Influence of D and L amino‐acid residues on the conformation of peptides in solution: A carbon‐13 nuclear magnetic resonance study of cyclo (prolyl‐leucyl)

The 13 C chemical shifts and spin‐lattice relaxation times are reported for cyclo ( L ‐Pro‐ L ‐Leu) and cyclo ( L ‐Pro‐ D ‐Leu). The chemical shifts of the D and L leucyl residues in the cyclic peptides differ from each other by 1.8 and 3.6 parts per million for the α and β carbons, respectively.
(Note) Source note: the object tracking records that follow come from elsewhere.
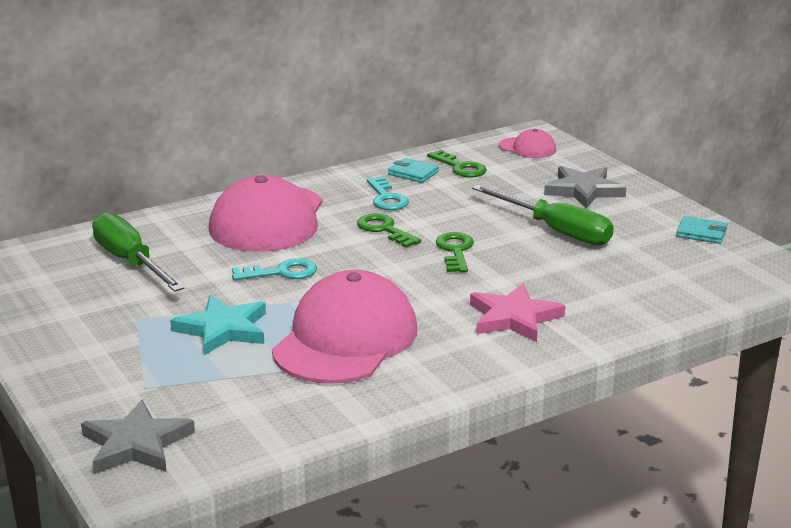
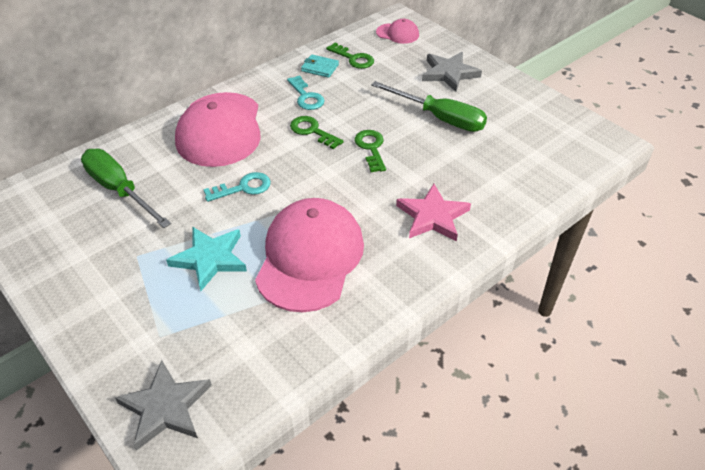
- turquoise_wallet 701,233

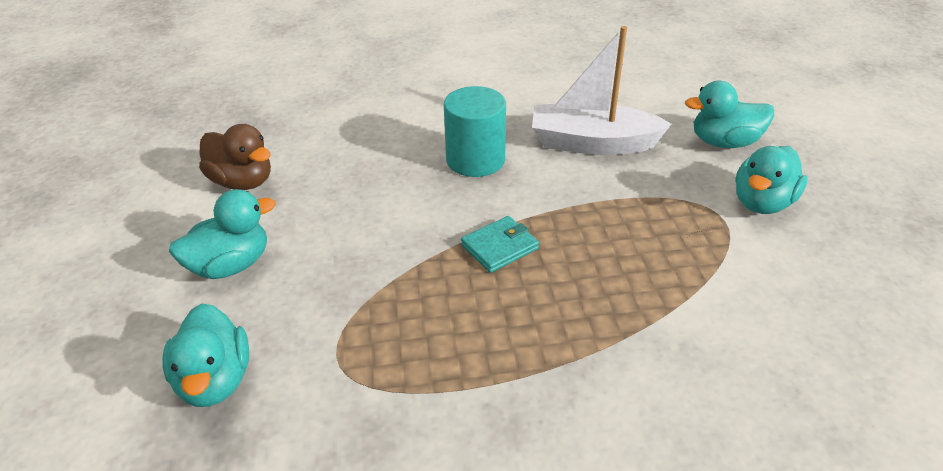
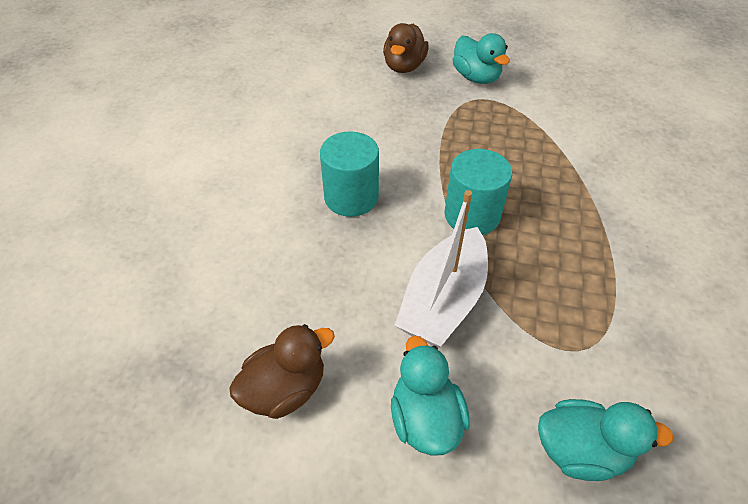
~ turquoise_wallet 499,247 to turquoise_cylinder 472,215
~ white_boat 592,143 to 443,300
~ turquoise_duck 724,142 to brown_duck 404,66

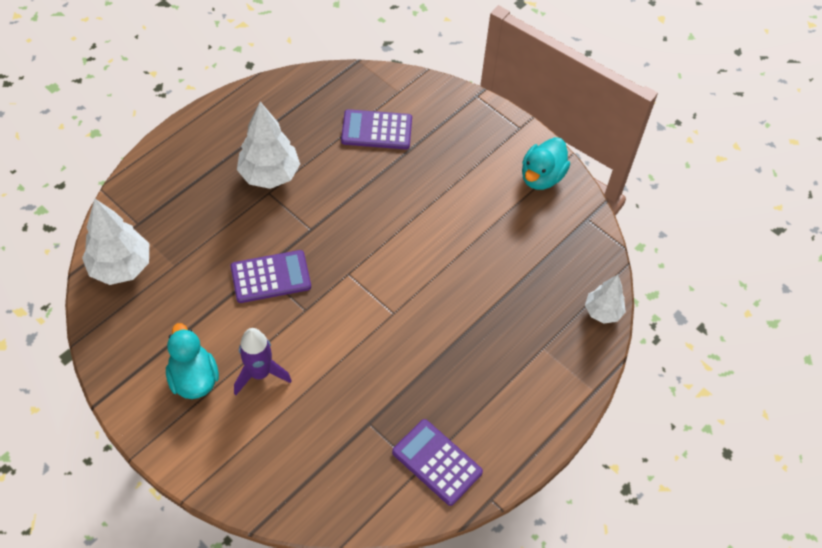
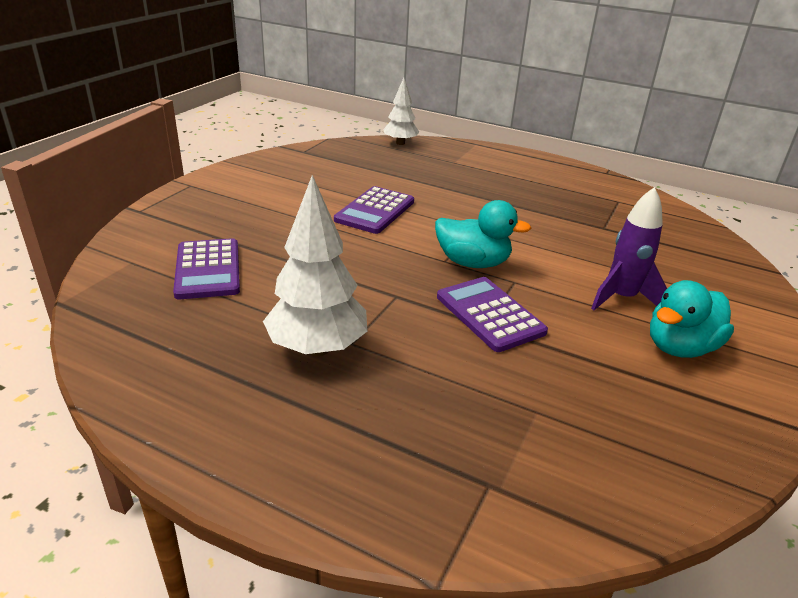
- white_tree 121,267
~ purple_calculator 437,462 to 375,211
~ turquoise_duck 541,177 to 473,263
The α‐carbons of the prolyl residues differ by 1.0 ppm as a consequence of proximity to a D or an L leucyl residue. The 13 C spin‐lattic relaxation time( T 1 ) of the prolyl residues, but not the leucyl residues, in both compounds are indicative of difference in conformational equilibria within the pyrrolidine ring in the L ‐ L isomer as compared to the L ‐ D isomer. Anisotropic overall molecular reorientation is not responsible for the differences observed in the T 1 values. The differences in T 1 values and chemical shifts between cyclo ( L ‐Pro‐ L ‐Leu) and cyclo ( L ‐Pro‐ D ‐Leu) appear to result from a difference in conformations of the two diketopiperazine rings.